Titan’s earthly and unearthly features
Space technologies fly, lift and roll on
Deep Impact still impresses
Lava tubes on Mars

For a complete list of space headlines from 2006, see the December 2006 print issue.


Titan’s earthly and unearthly features

Knowledge about the geology of Saturn’s largest moon Titan exploded last year, when NASA’s Huygens probe touched down on the moon’s icy, rocky surface. But this year, Titan continued to make headlines as scientists studying data from both the probe and from NASA’s Cassini orbiter continued to uncover new information about the planet’s remarkably Earth-like surface.

When the Huygens probe landed on Titan in January 2005, instruments sensed that it came to rest on a wet methane mud. This year, astronomers applied data that was gathered during landing to models, and reported in the July 27 Nature that Titan’s ground is likely wetted by a continuous methane drizzle from a thin, barely detectable layer of methane clouds that cover about 50 percent of the moon. But while the drizzle (about 5 centimeters of accumulation per year) is enough to wet the ground, it is less likely to explain the moon’s many lake- and river-like erosion features.

Such geologically interesting features turned up in new radar images that detail rivers, hills, mountains, valleys and craters on a bright, Australia-sized land mass called Xanadu, according to a July 19 NASA news release. “Surprisingly, this cold, faraway region has geological features remarkably like Earth,” said Jonathan Lunine, a Cassini scientist at the University of Arizona, in the news release.

Then, on July 27, Cassini imaging team members announced the discovery of dozens of dark lake-like features in radar images of Titan’s north pole, which complement a single similar feature found last year at the moon’s south pole; the team had not determined if the features hold any liquid methane or ethane (see Geotimes online, Web Extra, July 31, 2006). A separate team reported Sept. 15 in Science, however, that a large cloud of ethane (a byproduct of methane) hovering at Titan’s north pole could possibly be shedding ethane snowflakes into the lakes.

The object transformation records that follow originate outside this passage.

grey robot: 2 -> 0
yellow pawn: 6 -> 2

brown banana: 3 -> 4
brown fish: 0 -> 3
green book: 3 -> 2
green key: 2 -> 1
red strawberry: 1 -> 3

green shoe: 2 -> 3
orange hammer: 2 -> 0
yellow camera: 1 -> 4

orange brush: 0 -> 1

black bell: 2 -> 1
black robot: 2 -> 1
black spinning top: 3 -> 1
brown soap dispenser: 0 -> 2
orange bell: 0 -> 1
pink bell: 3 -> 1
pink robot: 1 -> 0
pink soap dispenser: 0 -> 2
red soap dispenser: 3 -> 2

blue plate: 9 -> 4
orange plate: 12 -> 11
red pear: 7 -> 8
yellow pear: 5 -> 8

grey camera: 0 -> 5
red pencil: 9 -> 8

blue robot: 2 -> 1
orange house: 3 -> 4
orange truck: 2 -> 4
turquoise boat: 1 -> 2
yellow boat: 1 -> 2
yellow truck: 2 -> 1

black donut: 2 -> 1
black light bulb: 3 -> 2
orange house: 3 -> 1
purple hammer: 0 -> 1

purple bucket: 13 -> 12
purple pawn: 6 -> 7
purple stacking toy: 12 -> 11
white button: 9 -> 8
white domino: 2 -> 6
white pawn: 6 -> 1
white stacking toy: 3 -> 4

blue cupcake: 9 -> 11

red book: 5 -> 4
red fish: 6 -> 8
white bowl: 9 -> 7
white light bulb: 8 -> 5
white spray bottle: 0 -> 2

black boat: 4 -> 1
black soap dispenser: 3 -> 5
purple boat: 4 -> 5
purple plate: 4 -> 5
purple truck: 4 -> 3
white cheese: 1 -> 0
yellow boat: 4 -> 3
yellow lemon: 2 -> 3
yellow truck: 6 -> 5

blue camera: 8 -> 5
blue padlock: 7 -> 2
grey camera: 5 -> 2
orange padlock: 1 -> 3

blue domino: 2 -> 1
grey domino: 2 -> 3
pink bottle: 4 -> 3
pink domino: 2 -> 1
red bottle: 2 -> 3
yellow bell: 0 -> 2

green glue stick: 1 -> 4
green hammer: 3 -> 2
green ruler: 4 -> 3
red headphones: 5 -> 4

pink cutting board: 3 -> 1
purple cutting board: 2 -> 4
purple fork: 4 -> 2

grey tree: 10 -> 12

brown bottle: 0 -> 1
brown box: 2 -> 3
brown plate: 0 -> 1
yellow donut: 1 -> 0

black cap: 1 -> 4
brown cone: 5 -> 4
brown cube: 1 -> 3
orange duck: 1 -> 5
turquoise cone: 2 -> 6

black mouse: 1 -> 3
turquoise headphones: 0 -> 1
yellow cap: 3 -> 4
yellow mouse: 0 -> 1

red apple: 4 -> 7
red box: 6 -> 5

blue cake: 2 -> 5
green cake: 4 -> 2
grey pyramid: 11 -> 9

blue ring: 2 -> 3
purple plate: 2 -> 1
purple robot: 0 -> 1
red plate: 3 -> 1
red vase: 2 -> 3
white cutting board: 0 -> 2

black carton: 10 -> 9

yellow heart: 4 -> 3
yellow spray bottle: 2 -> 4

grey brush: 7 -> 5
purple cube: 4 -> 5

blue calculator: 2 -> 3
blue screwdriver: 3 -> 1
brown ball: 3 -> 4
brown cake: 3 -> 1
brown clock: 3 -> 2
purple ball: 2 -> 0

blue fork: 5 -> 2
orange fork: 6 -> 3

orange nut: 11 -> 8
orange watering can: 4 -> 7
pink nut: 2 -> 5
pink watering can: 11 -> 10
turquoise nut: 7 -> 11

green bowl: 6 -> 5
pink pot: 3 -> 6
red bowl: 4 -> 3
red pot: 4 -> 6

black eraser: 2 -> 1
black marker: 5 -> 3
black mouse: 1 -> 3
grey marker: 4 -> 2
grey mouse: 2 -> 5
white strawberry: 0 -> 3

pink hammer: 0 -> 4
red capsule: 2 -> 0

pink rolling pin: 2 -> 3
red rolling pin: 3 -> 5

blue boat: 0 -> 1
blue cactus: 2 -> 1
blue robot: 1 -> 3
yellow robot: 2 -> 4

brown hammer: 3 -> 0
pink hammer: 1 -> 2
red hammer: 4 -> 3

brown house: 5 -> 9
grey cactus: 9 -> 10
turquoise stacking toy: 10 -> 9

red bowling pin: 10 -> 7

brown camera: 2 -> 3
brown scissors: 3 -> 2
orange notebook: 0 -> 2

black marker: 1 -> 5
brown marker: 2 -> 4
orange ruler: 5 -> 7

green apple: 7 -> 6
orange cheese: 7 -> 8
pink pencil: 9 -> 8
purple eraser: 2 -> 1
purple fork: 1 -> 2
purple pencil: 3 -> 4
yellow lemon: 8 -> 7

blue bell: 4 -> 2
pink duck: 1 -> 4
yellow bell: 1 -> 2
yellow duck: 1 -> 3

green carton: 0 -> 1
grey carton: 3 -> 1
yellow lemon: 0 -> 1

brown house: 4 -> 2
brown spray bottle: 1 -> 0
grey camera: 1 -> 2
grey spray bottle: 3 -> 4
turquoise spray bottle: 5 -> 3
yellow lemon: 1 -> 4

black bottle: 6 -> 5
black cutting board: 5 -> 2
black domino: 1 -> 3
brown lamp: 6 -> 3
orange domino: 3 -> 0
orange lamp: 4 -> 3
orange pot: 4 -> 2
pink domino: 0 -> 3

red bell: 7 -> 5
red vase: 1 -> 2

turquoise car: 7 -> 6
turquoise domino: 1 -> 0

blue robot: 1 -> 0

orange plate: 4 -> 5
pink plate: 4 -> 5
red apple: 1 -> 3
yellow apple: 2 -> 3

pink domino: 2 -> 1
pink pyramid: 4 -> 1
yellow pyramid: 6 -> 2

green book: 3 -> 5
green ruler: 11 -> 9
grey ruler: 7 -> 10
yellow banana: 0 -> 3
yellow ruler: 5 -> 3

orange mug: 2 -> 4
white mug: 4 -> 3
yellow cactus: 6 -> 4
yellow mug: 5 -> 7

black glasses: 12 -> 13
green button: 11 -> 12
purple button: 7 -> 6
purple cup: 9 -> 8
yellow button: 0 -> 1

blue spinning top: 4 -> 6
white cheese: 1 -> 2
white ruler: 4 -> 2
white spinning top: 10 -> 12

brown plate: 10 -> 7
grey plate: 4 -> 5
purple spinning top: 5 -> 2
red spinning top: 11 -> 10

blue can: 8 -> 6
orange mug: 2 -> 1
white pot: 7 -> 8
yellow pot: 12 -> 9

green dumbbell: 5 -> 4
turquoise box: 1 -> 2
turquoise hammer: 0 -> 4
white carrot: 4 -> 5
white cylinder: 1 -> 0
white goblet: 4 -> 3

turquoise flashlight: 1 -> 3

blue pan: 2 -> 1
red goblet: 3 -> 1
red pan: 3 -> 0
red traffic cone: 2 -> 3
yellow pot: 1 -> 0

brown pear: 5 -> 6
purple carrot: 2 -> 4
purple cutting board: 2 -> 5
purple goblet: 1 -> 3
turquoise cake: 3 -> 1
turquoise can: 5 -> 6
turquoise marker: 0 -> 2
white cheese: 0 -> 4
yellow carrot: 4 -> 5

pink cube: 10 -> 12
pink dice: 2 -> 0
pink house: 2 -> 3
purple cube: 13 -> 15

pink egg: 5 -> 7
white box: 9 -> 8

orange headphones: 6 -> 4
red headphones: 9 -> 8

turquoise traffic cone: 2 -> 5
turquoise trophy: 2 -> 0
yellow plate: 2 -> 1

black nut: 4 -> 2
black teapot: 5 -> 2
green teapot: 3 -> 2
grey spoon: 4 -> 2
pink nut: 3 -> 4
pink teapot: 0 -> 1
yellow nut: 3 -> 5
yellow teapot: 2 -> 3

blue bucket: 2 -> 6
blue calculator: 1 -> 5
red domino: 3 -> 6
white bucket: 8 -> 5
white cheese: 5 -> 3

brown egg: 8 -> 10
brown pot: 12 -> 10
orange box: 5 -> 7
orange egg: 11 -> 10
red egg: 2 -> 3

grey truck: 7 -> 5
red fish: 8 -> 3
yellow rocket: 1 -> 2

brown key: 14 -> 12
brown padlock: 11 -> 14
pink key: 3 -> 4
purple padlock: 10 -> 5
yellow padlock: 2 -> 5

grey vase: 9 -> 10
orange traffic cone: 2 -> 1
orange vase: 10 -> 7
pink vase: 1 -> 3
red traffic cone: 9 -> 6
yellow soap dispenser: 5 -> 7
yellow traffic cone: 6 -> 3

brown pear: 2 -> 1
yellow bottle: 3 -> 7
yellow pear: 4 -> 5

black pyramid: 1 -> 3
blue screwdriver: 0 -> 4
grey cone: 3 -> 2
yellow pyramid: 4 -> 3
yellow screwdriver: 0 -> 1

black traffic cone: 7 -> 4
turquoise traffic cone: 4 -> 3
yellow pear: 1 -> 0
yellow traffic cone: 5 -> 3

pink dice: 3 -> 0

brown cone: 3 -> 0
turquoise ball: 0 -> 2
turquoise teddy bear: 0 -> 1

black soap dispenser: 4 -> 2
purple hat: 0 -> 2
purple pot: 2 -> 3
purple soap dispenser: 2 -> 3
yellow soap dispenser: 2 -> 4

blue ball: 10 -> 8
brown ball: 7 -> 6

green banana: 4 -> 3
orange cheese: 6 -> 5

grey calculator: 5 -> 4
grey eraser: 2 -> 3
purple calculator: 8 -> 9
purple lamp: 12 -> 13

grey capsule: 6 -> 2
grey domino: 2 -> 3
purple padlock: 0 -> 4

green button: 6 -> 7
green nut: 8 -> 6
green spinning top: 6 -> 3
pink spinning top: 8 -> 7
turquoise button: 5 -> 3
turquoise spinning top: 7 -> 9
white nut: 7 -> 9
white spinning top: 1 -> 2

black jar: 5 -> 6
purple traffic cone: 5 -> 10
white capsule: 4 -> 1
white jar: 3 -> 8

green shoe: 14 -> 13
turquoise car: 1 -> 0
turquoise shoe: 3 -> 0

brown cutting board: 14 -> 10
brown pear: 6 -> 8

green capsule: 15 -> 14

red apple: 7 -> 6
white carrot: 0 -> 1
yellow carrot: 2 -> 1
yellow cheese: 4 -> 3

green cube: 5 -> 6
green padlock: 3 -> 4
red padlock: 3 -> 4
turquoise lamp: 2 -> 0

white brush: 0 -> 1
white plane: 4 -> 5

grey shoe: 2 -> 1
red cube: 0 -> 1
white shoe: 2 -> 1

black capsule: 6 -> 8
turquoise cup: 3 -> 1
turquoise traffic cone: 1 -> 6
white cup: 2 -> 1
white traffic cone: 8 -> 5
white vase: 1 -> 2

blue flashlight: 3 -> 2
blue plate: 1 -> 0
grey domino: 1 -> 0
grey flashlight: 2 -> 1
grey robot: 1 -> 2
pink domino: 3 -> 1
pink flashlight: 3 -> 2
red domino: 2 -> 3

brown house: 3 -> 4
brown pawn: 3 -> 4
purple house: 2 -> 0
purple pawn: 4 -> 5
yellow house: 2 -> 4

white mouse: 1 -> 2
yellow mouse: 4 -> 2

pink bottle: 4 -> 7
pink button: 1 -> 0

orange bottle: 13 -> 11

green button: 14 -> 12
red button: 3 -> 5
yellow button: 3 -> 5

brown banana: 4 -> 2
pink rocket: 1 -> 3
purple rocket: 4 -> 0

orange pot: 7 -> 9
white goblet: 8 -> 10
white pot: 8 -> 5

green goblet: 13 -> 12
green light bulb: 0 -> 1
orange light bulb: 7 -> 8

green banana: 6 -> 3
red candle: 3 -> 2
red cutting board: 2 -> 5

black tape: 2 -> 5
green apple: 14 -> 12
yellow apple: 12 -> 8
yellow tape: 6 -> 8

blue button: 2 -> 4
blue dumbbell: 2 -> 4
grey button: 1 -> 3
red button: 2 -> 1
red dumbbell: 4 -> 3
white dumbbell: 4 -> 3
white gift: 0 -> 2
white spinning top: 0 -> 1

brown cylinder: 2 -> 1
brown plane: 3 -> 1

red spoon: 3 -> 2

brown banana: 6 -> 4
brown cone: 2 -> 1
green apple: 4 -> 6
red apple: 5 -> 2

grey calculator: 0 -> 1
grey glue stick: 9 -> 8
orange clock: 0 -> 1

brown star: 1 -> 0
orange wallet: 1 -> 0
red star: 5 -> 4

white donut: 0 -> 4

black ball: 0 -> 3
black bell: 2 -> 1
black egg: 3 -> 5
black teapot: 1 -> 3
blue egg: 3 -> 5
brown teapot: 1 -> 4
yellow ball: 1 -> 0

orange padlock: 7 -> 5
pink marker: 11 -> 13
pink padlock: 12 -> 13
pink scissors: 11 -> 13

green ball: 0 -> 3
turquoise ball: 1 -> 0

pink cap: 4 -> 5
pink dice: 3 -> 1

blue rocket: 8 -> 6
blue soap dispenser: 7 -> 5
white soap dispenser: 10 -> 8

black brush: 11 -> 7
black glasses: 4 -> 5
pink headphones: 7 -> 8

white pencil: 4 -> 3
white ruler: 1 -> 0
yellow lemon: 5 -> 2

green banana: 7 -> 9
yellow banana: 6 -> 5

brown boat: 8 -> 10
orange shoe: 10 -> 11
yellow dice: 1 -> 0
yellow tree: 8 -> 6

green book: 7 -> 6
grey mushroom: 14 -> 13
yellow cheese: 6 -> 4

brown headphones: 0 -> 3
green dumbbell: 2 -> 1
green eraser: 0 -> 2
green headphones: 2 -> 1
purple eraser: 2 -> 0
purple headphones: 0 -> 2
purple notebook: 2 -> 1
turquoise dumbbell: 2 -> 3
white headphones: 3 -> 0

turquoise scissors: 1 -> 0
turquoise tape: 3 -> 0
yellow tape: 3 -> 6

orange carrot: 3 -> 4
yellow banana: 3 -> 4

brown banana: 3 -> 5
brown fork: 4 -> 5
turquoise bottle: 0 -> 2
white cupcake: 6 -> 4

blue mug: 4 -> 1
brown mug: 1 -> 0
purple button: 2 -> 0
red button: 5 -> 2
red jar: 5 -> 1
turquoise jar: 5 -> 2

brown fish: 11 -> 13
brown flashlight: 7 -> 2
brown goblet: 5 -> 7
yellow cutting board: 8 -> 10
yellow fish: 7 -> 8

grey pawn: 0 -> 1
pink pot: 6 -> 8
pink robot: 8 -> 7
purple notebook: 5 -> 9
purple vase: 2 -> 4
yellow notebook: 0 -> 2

Even if the features are found to hold methane, however, they would not likely contain enough methane to solve the moon’s atmospheric methane budget mystery, astronomers told Geotimes in July. Essentially, scientists know that ultraviolet light that reaches Titan’s atmosphere breaks down methane and strips it away, so, some source must exist to replenish the gas to the atmosphere, to maintain currently measured levels.

Prior to the Cassini mission, scientists thought that dark regions that encircle and starkly contrast with Xanadu were possibly liquid methane seas that supplied methane to the atmosphere. Images from Cassini revealed, however, that much of the dark regions are not liquid methane seas, but are instead seas of sand with dunes that in some places reach 100 meters high, as reported by Caitlin Griffith, a planetary scientist at the University of Arizona in Tucson, and colleagues in the May 5 Science (see Geotimes, July 2006).

The methane budget dilemma might be better explained by a new model of Titan’s geology, which posits that the gas might currently be stored in a methane-ice crust that covers an internal ocean of liquid water and ammonia, as Gabriel Tobie, a planetary physicist at the University of Nantes in France, and colleagues reported March 2 in Nature. Icy volcanoes might be the conduit that transports methane from the moon’s crust into the atmosphere, and may also account for river-like erosion features.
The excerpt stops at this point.